The U.S. government’s current limit is $14.3 trillion. Although the debt ceiling has been raised more than 100 times since its creation, experts say that the wars in Iraq and Afghanistan, recent tax cuts, decreases in tax revenue and the global economic recession have all played major roles in the debt ceiling’s escalation.
The Current Tête à Tête
The topical clash between Republicans and Democrats is over conflicting debt-cutting philosophies. Republicans are demanding slashes in spending, especially to government-funded programs, while Democrats want to see higher taxes imposed on the wealthy and corporations.
Some policy experts claim that Congress now has so much flexibility when it comes to spending that there is no longer a need to formally raise the debt ceiling, but others counter that this limit helps to keep tighter control over the nation’s budgeting process and keeps unnecessary spending in check.
What Happens if Spending Exceeds the Debt Ceiling?
If the nation’s debt goes above the permitted ceiling established by Congress, the U.S. may wind up in default on its financial obligations and impact international capital markets; possibly causing a worldwide economic calamity. Government-funded programs would go unpaid. Social Security payments and paychecks to military service personnel could lapse.
Since the U.S. is so enmeshed with the economies of many other nations, if the government stopped paying interest on its debt the result could potentially be national and global economic catastrophe.
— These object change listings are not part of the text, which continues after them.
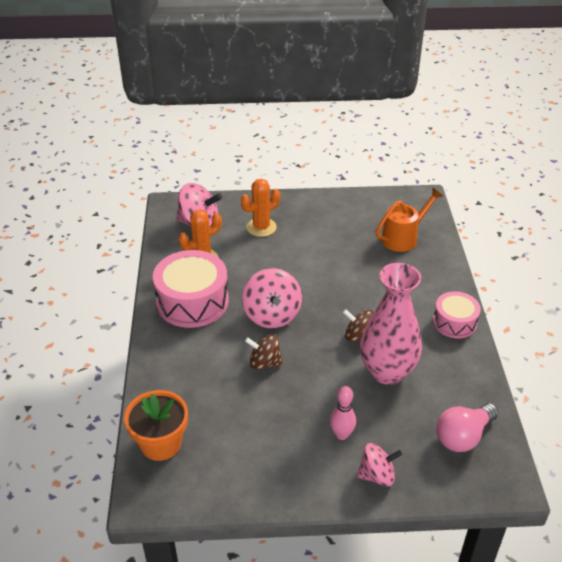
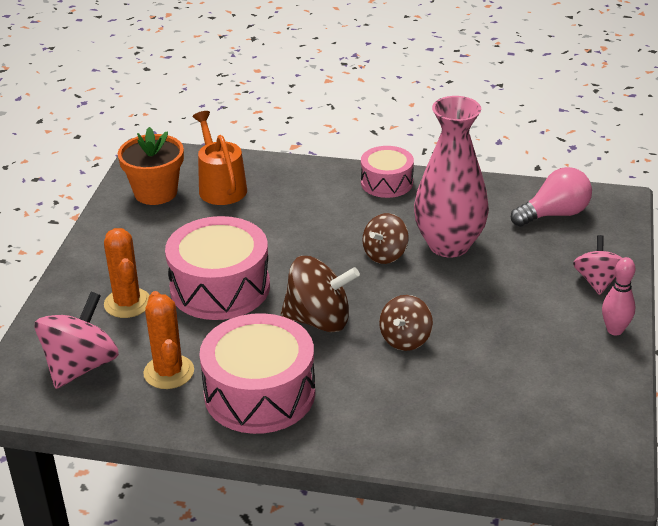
camera: 75 degrees left, 5 degrees down
(161, 443) = (523, 452): orange flower pot -> orange flower pot (155, 192)
(272, 315) = (319, 320): pink spinning top -> brown spinning top
(290, 262) = (220, 287): none -> pink drum
(341, 434) = (536, 296): pink bowling pin -> pink bowling pin (615, 330)
(463, 436) = (554, 214): pink light bulb -> pink light bulb turned 90 degrees counterclockwise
Since most all forms of debt – credit card, home loans, business loans, car loans and school loans are all tied to Treasury securities, failure to make good on our debt would cause a financial crisis of epic proportions.
How Does the Debt Ceiling Impact Small Business?
Businesses, small and large alike could be negatively affected if Congress fails to agree on raising the debt ceiling. One of the biggest issues for companies will be interest rates; if they go up as a result of the debt-ceiling crisis, this will surely wreak havoc on businesses that may already be struggling through several years of a fragile economy.
With all of the talk about federal financial woes, small businesses are also worried that consumers will cut back on spending. Some companies are reporting that all of the debt ceiling talks has created consumer panic and that talk of the nation going into financial default has already begun to impact business. To make matters worse, if interest rates go up and spending goes down, the final result will be that jobs will be lost and businesses will close. The end results could be higher unemployment and greater financial uncertainty for the nation.
While there is currently discussion between Republicans and Democrats that no tax hikes will be implemented, at some point down the line, tax increases may very well become a reality for small businesses. On the plus side, cost-cutting measures may include a greater number of government contracts available to small businesses. Many branches of the government are currently outsourcing jobs to small businesses – a move that may help to counter some financial worries.